On the trustee’s appeal, the Fourth Circuit considered the proper context in which to evaluate the reasonableness of a transferee in accepting funds later deemed to constitute a fraudulent conveyance.  Both lower courts had relied on the standard articulated in In re Nieves, 648 F.3d 232,237 (4th Cir. 2011), which bifurcated the good faith requirement into two components.  The first, a subjective component, relates to the transferee’s “honesty” and “state of mind,” while the second, objective, component relates to the transferee’s “observance of reasonable commercial standards.”  Notably, Nieves made clear that a transferee does not act in good faith if it “fails to abide by routine business practices.”

In Taneja, the Fourth Circuit affirmed the application of the binary standard of Nieves compelling the consideration of what the transferee “should have known . . . taking into consideration the ‘customary practices of the industry in which [it] operates’.”  However, the court held that a transferee relying on section 548(c) is not required to demonstrate that it abided by “routine business practices”, stating, “[w]e decline to adopt a bright-line rule requiring that a party asserting a good faith defense present evidence that his every action concerning the relevant transfers was objectively reasonable in light of industry standards.”  Instead, the court stated, “our inquiry regarding industry standards serves to establish the correct context in which to consider what the transferee knew or should have known.”  Relying on the bankruptcy court’s finding that the bank’s witnesses presented credible testimony concerning the bank’s practices “. . . and the mortgage warehouse industry,” the Fourth Circuit held that the district court did not clearly err in holding that the transferee Bank had carried its burden of showing that it received payments from FMI in good faith.[2]

Practical Implications

While the opinion does not go so far as to pronounce a clear legal standard by which to assess whether a fraudulent transfer is received in good faith, courts following the guidance of the Fourth Circuit’s precedent may apply relaxed standards of proving a good faith defense under section 548(c), particularly with respect to the objective component regarding the transferee’s observance of reasonable commercial standards.  Significantly, the panel unanimously agreed that the objective component of 548(c) could be satisfied through lay witness testimony from the transferee, and that expert testimony was not required.

[1].      Details of the fraud are provided in the court’s decision in In re Taneja (Gold v.

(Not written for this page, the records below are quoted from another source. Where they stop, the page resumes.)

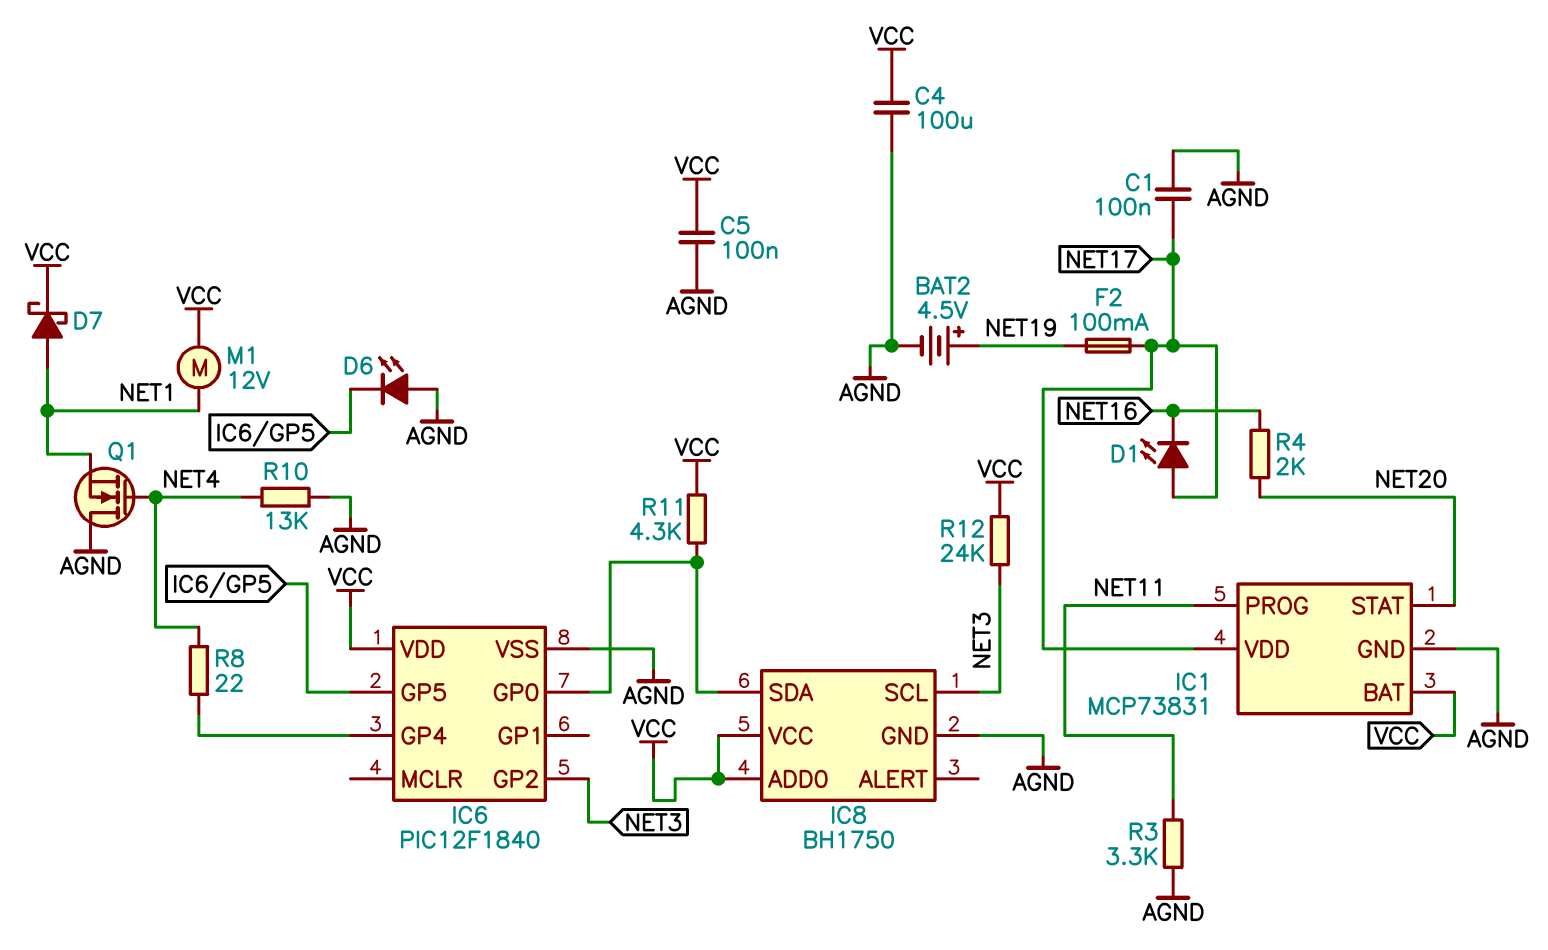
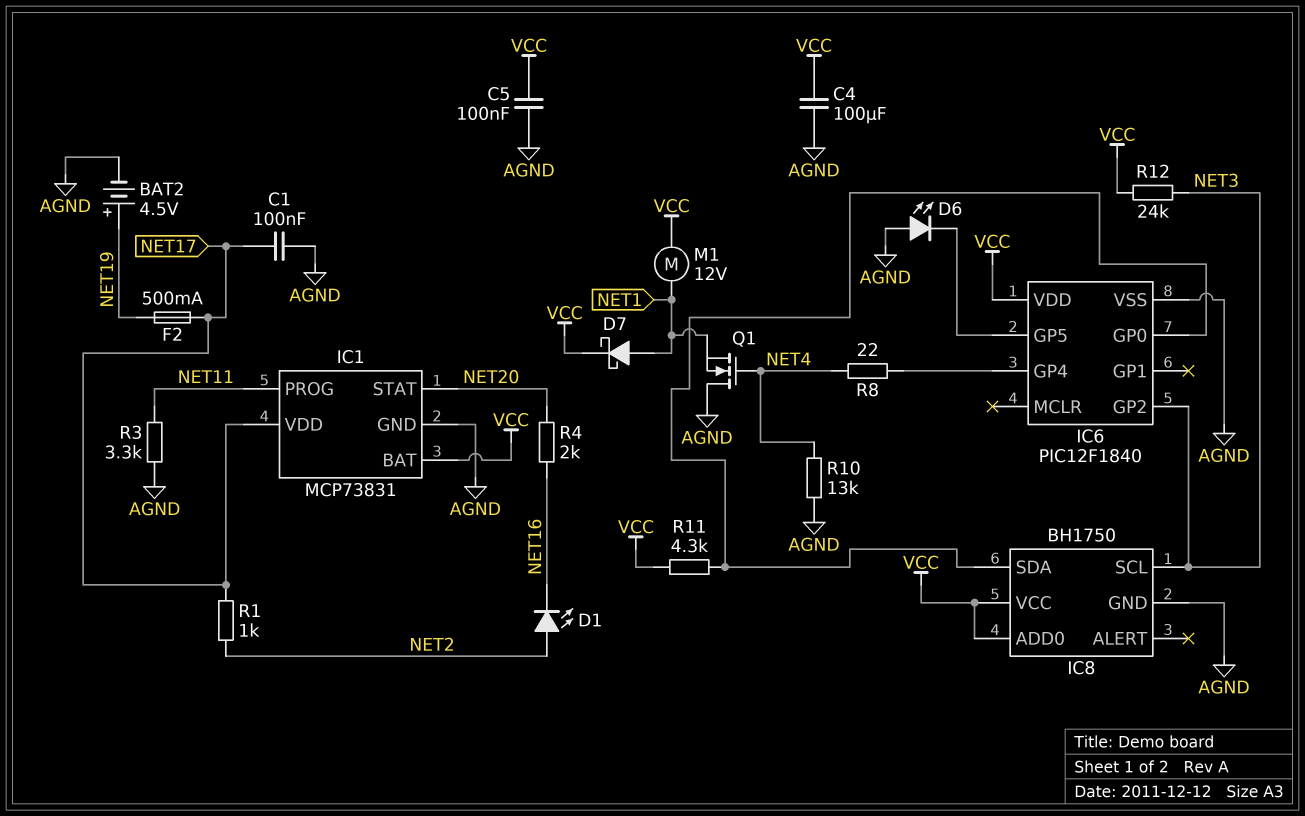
D1: LED (A NET17, K NET16) -> LED (A NET2, K NET16)
F2: 100mA (NET17, NET19) -> 500mA (NET17, NET19)
R1: none -> 1k (NET2, NET17)

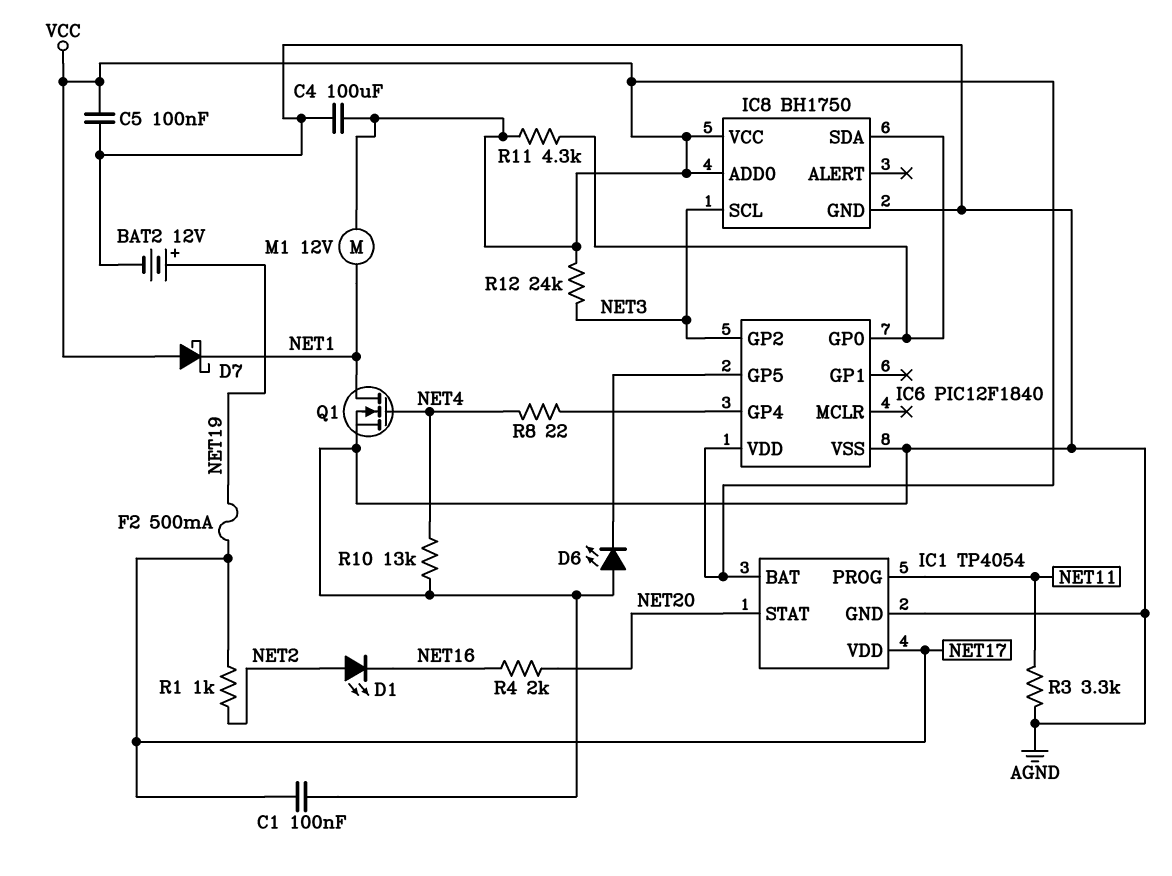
BAT2: 4.5V (plus NET19, minus AGND) -> 12V (plus NET19, minus AGND)
D7: schottky (A NET1, K VCC) -> schottky (A VCC, K NET1)
IC1: MCP73831 -> TP4054
Q1: NMOS (G NET4, D AGND, S NET1) -> NMOS (G NET4, D NET1, S AGND)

First Tennessee Bank Nat’l Assoc.), No. 13-1058, 2014 WL 661065 (4th Cir. Feb. 21, 2014).  The Fourth Circuit reviewed the District Court decision for clear error, and as a result concluded it was not required to render any decision regarding whether the trustee was entitled to a ‘Ponzi scheme presumption’ with respect to the alleged fraudulent conveyances.

[2].      In re Taneja, 2014 WL 661065 at *12.  Although the objective good faith standard articulated by the Fourth Circuit in Taneja considers the “routine” or “customary” practices of the industry in which the transferee Bank operated, the Bank in Taneja presented scant, if any, evidence of customary industry practices, to the vexation of both the trustee and lone dissenting circuit judge James A. Wynn, Jr.  Instead, the case turned on evidence presented by the Bank of a downturn in the mortgage warehouse industry at the time it received the transfers.